Lately, I haven’t had much time to do much of anything. Between work, and getting my life in order I just havent’ had time. That includes going to the gym. My plan is to get back into the groove this week, or so I hope. Although I have been away from the gym, I have been active, been doing some really deep cleaning at home. Sweating my freaken ass of thats for sure. I have missed talking to everyone. i havent been online much at all, over the past couple weeks. I log on the check messages and then I log off. Todays the first time Ive logged onto buddy slim in about a week. Ive fallen off of the bandwagon pretty bad. I haven’t had time so Ive just grab whatevers available to me. Which probably hasn’t been good. I haven checked the scale lately. I could be surprised either way. But Im hoping to get things worked out so that I can juggle life alot better than I do. It would be alot easier if we could get a house, we need one really bad. We live at my inlaws although its nice, we need something of our own. Im hoping for something to come along in the spring of the year. Although I havn’t had time to workout my body is changing. I think Im finally getting my monthly period back, like thats something to be happy about. But I am, because its hard to try to get pregnant one Im ready, if I dont get my period. My body has been so messed up for so long. But its getting better. Although I haven’t been working out I am still getting compliments. Enough of this blabbing. Hope you all are doing better than I am. Take care and hope to hear from you soon.

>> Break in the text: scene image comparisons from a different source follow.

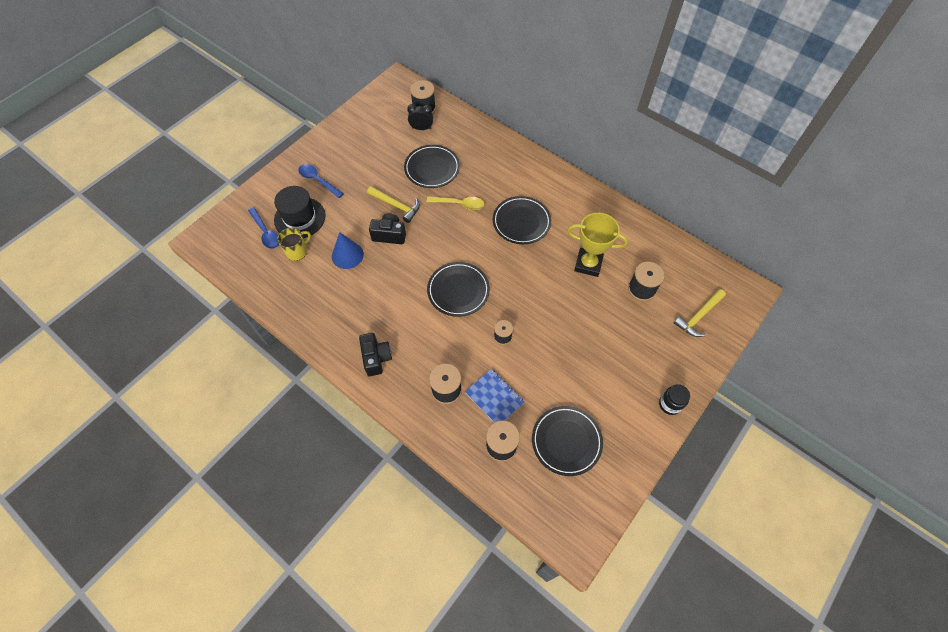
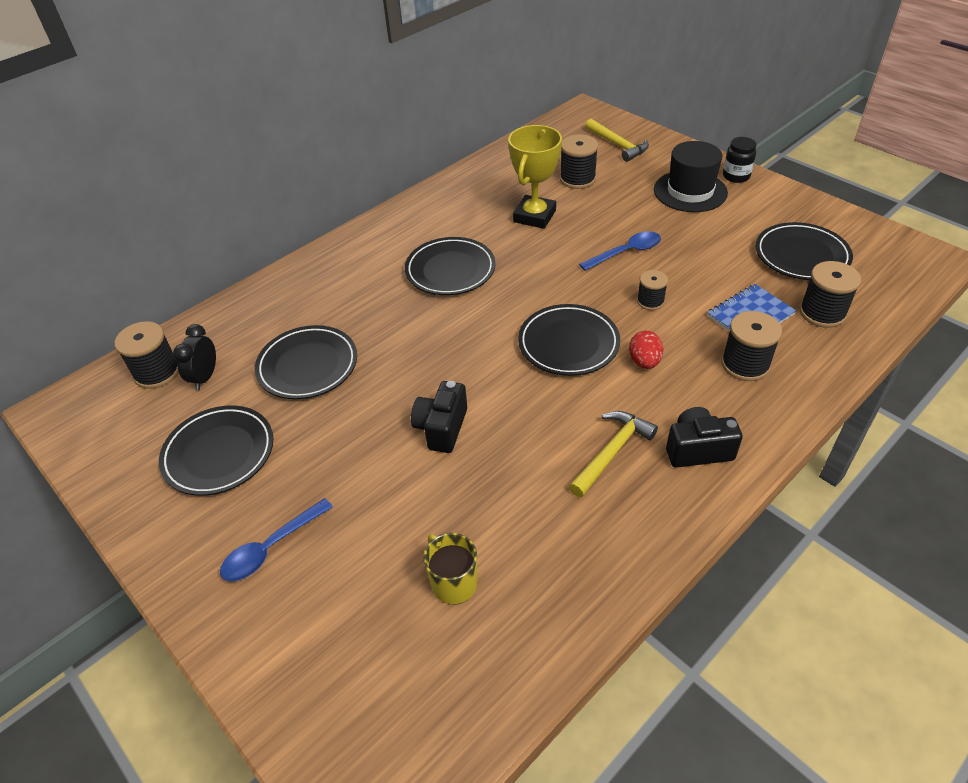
camera: 80 degrees left, 15 degrees down
(266, 232) = (388, 651): blue spoon -> blue spoon (626, 252)
(300, 218) = (364, 581): black hat -> black hat (690, 191)
(347, 255) = (476, 493): blue cone -> none
(371, 147) = (219, 453): none -> black plate
(396, 205) = (377, 417): yellow hammer -> yellow hammer (611, 452)
(445, 332) = (644, 362): none -> red egg
(459, 204) = (397, 335): yellow spoon -> none

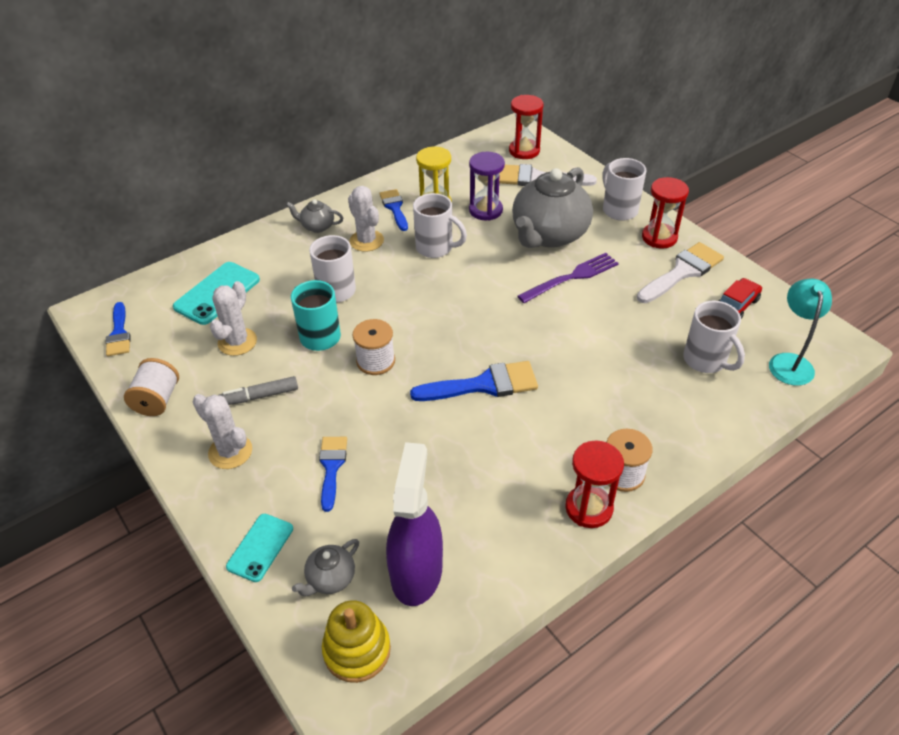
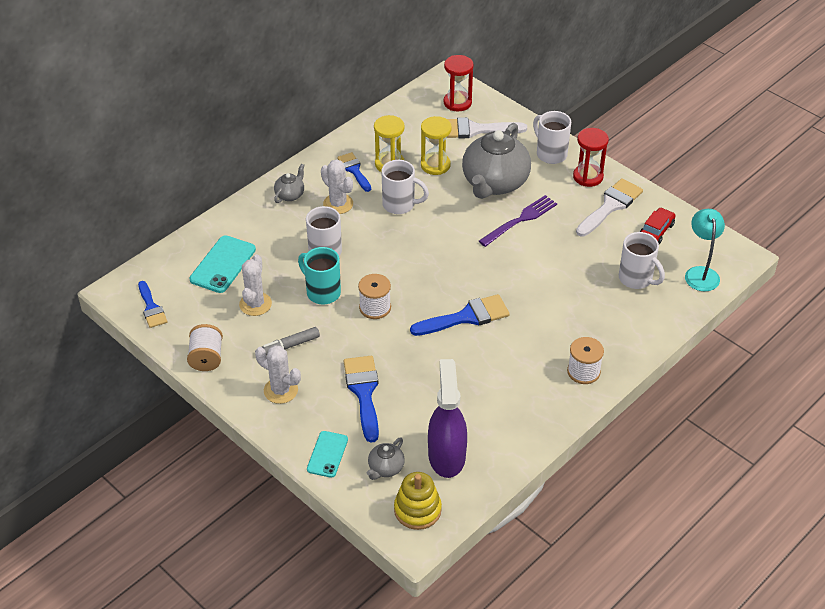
camera: 10 degrees left, 0 degrees up
(317, 226) = (290, 195): grey teapot -> grey teapot turned 120 degrees clockwise
(331, 467) = (363, 392): blue brush -> blue brush, size x1.56
(485, 210) = (435, 165): purple hourglass -> yellow hourglass
(589, 508) = (562, 398): red hourglass -> none

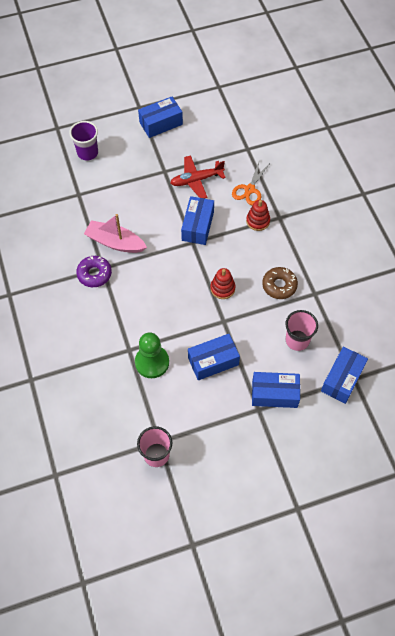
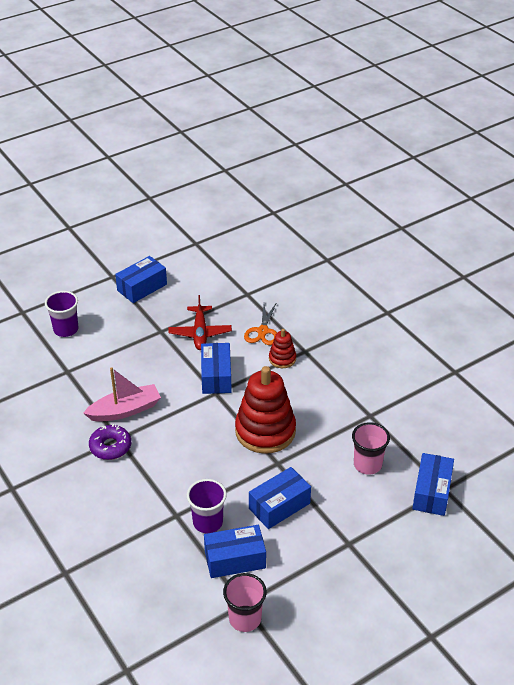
camera: 15 degrees left, 20 degrees down
(115, 242) = (125, 410): pink boat -> pink boat turned 150 degrees clockwise
(152, 362) = (208, 522): green pawn -> purple cup
(196, 180) = (200, 333): red plane -> red plane turned 60 degrees counterclockwise
(222, 288) = (265, 431): red stacking toy -> red stacking toy, size x2.05
(274, 394) = (361, 524): blue box -> blue box (235, 559)
(279, 285) = (328, 415): brown donut -> none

Maybe you’ll be pleasantly surprised next time you check the scale.
Hope you’re able to find a nice home of your own soon!
Thank you. Sometimes the stress of our living arrangements get the best of me. I just want to have a home to call ours. My hubby always jokes about someone living with us, but I want a house for just him and I. I want to start a family within the next 3 years so Im hoping something looks up for us. I just fear that our family will start a little sooner than we expect, and I will be stuck at the inlaws forever.